Oppure perché il concetto di proprietà assoluta sulle idee e sulla cultura porta benefici alle RCA della nostra epoca ed è conforme alle nostre intuizioni prive di riflessione? (…) Il radicale abbandono della tradizione di una cultura libera è l'ennesimo esempio di un sistema politico ricattato da un pugno di interessi particolari? (…)
Non voglio fare il misterioso. Le mie opinioni sono chiare. Credo fosse giusto per il senso comune rivoltarsi contro l'estremismo dei Causby. Credo che sarebbe giusto per il senso comune ribellarsi contro le ragioni estreme sostenute oggi a favore della “proprietà intellettuale”. Quel che la legge chiede oggi è sempre più stupido, tanto quanto uno sceriffo che arresti un aeroplano per violazione di proprietà. Ma le conseguenze di questa stupidità saranno molto più profonde.
Il conflitto che sta emergendo ora è centrato su due concetti: “pirateria” e “proprietà”. Il mio obiettivo, nelle successive due parti del volume, è quello di esplorare questi due concetti.
Il mio metodo non è quello comunemente seguito da un accademico. Non voglio far naufragare il lettore in un'argomentazione complicata, sostenuta da riferimenti a oscuri teorici francesi - per quanto ciò possa apparire naturale a quella strana specie di accademici in cui ci siamo trasformati. Inizio invece ciascuna parte descrivendo una serie di eventi che disegnano il contesto all'interno del quale questi concetti apparentemente semplici possano essere compresi nel modo migliore.
Le due sezioni servono a impostare la tesi centrale del libro: che mentre Internet ha effettivamente prodotto qualcosa di fantastico e di nuovo, le istituzioni governative, sotto la spinta dei grandi media, nel rispondere a questo “qualcosa di nuovo” stanno distruggendo qualcosa di molto antico. Anziché comprendere i cambiamenti che Internet può consentire, e anziché guadagnare tempo in modo da lasciar decidere al “senso comune” la risposta migliore, stiamo permettendo a coloro che si sentono più minacciati dai cambiamenti di usare la loro forza per modificare la legge - e, fatto più importante, di usare la forza per cambiare qualcosa di fondamentale che riguarda ciò che siamo sempre stati.

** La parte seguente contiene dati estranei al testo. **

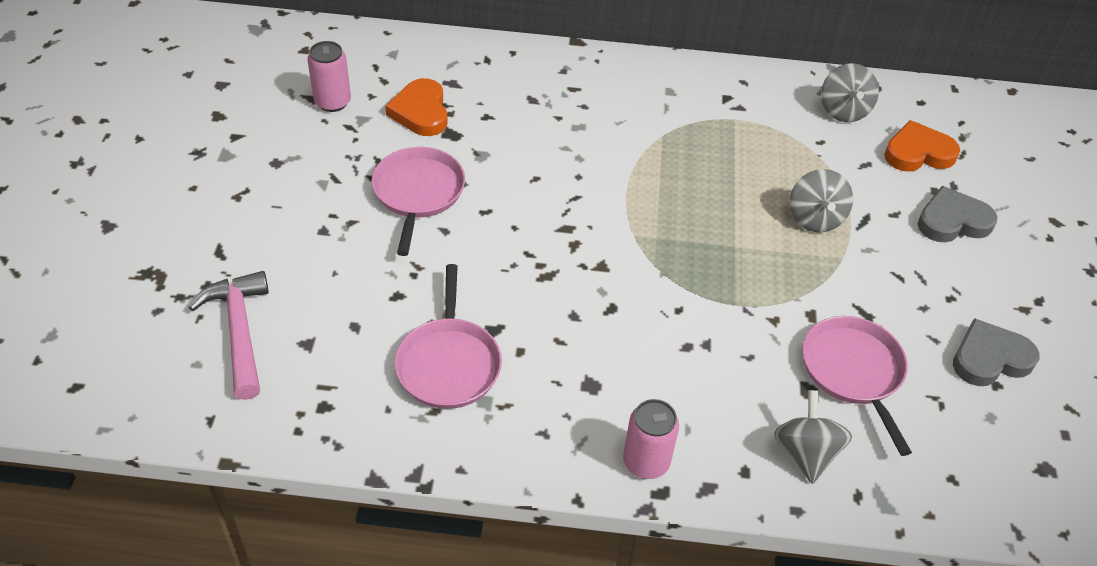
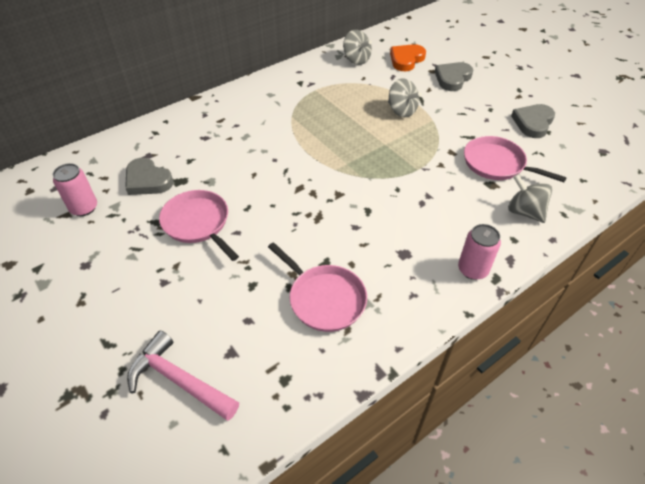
camera: 40 degrees left, 0 degrees up
(421, 112) = (148, 180): orange heart -> grey heart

Lo permettiamo, credo, non perché sia giusto, e non perché la maggior parte di noi creda veramente in questi cambiamenti. Lo permettiamo perché gli interessi maggiormente minacciati appartengono a chi gioca un ruolo estremamente potente nel processo di costruzione delle leggi, un processo compromesso in maniera deprimente. Questo libro è la storia di un'ulteriore conseguenza di questa forma di corruzione - una conseguenza che la maggior parte di noi ignora.